—Judgment, Supreme Court, Bronx County (Alan Saks, J.), entered May 30, 1997, which, in an action for personal injuries arising out of a rear-end motor vehicle collision, after a jury trial, awarded plaintiff damages of $30,000 for past pain and suffering and $1,000,000 for future pain and suffering, structured pursuant to CPLR article 50-B, unanimously affirmed, without costs.
The trial court correctly withheld from the jury the issue of plaintiff’s culpable conduct since defendants’ evidence was insufficient as a matter of law to raise an issue of fact in that regard (see, e.g., Galante v BMW Fin. Servs., 223 AD2d 421). Even if the jury credited defendant driver’s testimony that he did not see hazard lights on plaintiffs truck prior to the collision, the driver’s other testimony that plaintiffs truck, which had stopped in front of an overpass that had no clearance sign posted, was in view directly ahead of him throughout the 40 seconds to one minute that elapsed between his pulling away from a traffic light several blocks away and the collision, and that he did not apply the brakes of his 18-ton sanitation truck until he was 25 to 40 feet away from the rear of plaintiffs truck, precluded any line of reasoning for attributing any degree of fault for the accident to plaintiff. The trial court also correctly directed a verdict for plaintiff on the issue of causation of damages given the uncontradicted testimony of two medical expert witnesses that plaintiffs injuries were caused by this collision.

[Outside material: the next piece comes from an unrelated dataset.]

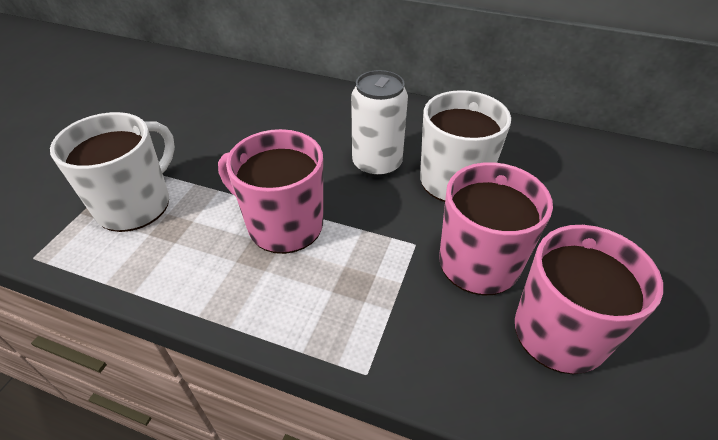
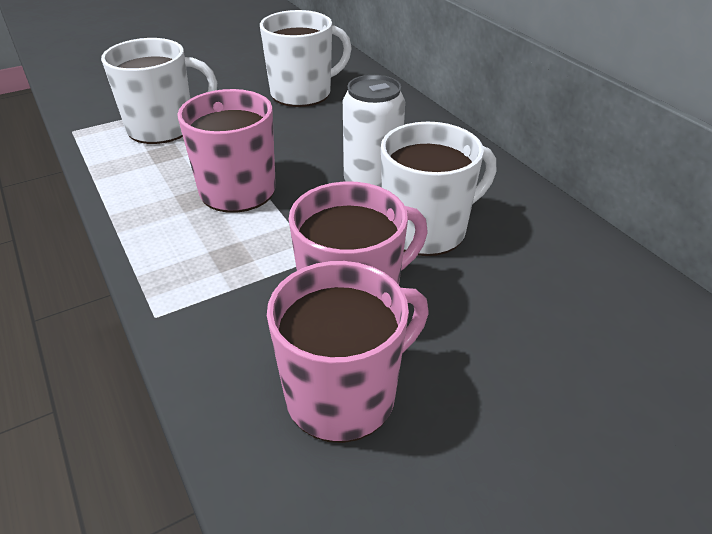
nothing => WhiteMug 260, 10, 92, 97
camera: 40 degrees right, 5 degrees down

Although defendants’ argument that the trial court misapplied CPLR article 50-B in entering judgment was not preserved for review, we address the argument in the interest of providing guidance for future cases. As implied by our recent discussion in Bermeo v Atakent (241 AD2d 235, 246 [“the remaining elements * * * of future damages * * * are each individually divided by the number of years [over which payment is to be made] * * * [which] provides an annualized basis for each element of future damages”]), we agree with those courts that have held that the base amount of the periodic payments for future damages to be made pursuant to CPLR 5041 *168(e) should be calculated based on the gross future damage amount rather than present value (see, Bryant v New York City Health & Hosps. Corp., 250 AD2d 797; Rohring v City of Niagara Falls, 192 AD2d 228, 232, affd 84 NY2d 60; Taromina v Presbyterian Hosp., 171 Misc 2d 618, 620-621; Petrides v Goodgold, 170 Misc 2d 770, 771-773, 774; see also, Damiano v Exide Corp., 970 F Supp 222, 226). As noted by Justice Gammerman in Taromina and Petrides, and by Judge Sand in Damiano, because the periodic payments are to be made over time, to calculate the amount of such payments based on present value would, in effect, discount the value of this portion of the award twice. To the extent, if any, this issue has been left open by the Court of Appeals’ affirmance of the Fourth Department’s calculation in Rohring (supra), we reject defendants’ contention that the Legislature intended such an illogical result not compelled by express statutory language.
We also reject defendants’ argument that the annual 4% increases in the periodic future damage payments provided by CPLR 5041 (e) (see, Bermeo v Atakent, supra, at 246-247) should not be included in calculating the present value of such payments for purposes of determining the amount of attorneys’ fees relating thereto and the value of the annuity contract to' be purchased. This argument, which has been previously rejected by the Second and Fourth Departments (see, Bryant v New York City Health & Hosps. Corp., supra; Karagiannis v New York State Thruway Auth., 209 AD2d 993, 994), is lacking in logic, since it would lead to a judgment requiring the purchase of an annuity contract insufficient to provide for the payment of the 4% annual increases required by the statute. Moreover, defendants’ argument is contrary to the relevant statutory language. CPLR 5041 (e) requires that the present value of the annuity contract to be purchased be determined based on “the full amount of the remaining future damages, as calculated pursuant to this subdivision” (emphasis added), and then subsequently requires that the periodic payments of the remaining future damages include the 4% annual increases. Similarly, CPLR 5041 (c) provides that “the attorney’s fees related to the future periodically paid damages shall * * * be payable in a lump sum, based on the present value of the annuity contract purchased to provide payment of such future periodically paid damages pursuant to subdivision (e) of this section”. Again, subdivision (e) requires that the future periodically paid damages include the 4% annual increases.
We have considered plaintiff’s arguments in support of his cross appeal and find them to be without merit. Concur— Rosenberger, J. P., Ellerin, Wallach and Saxe, JJ.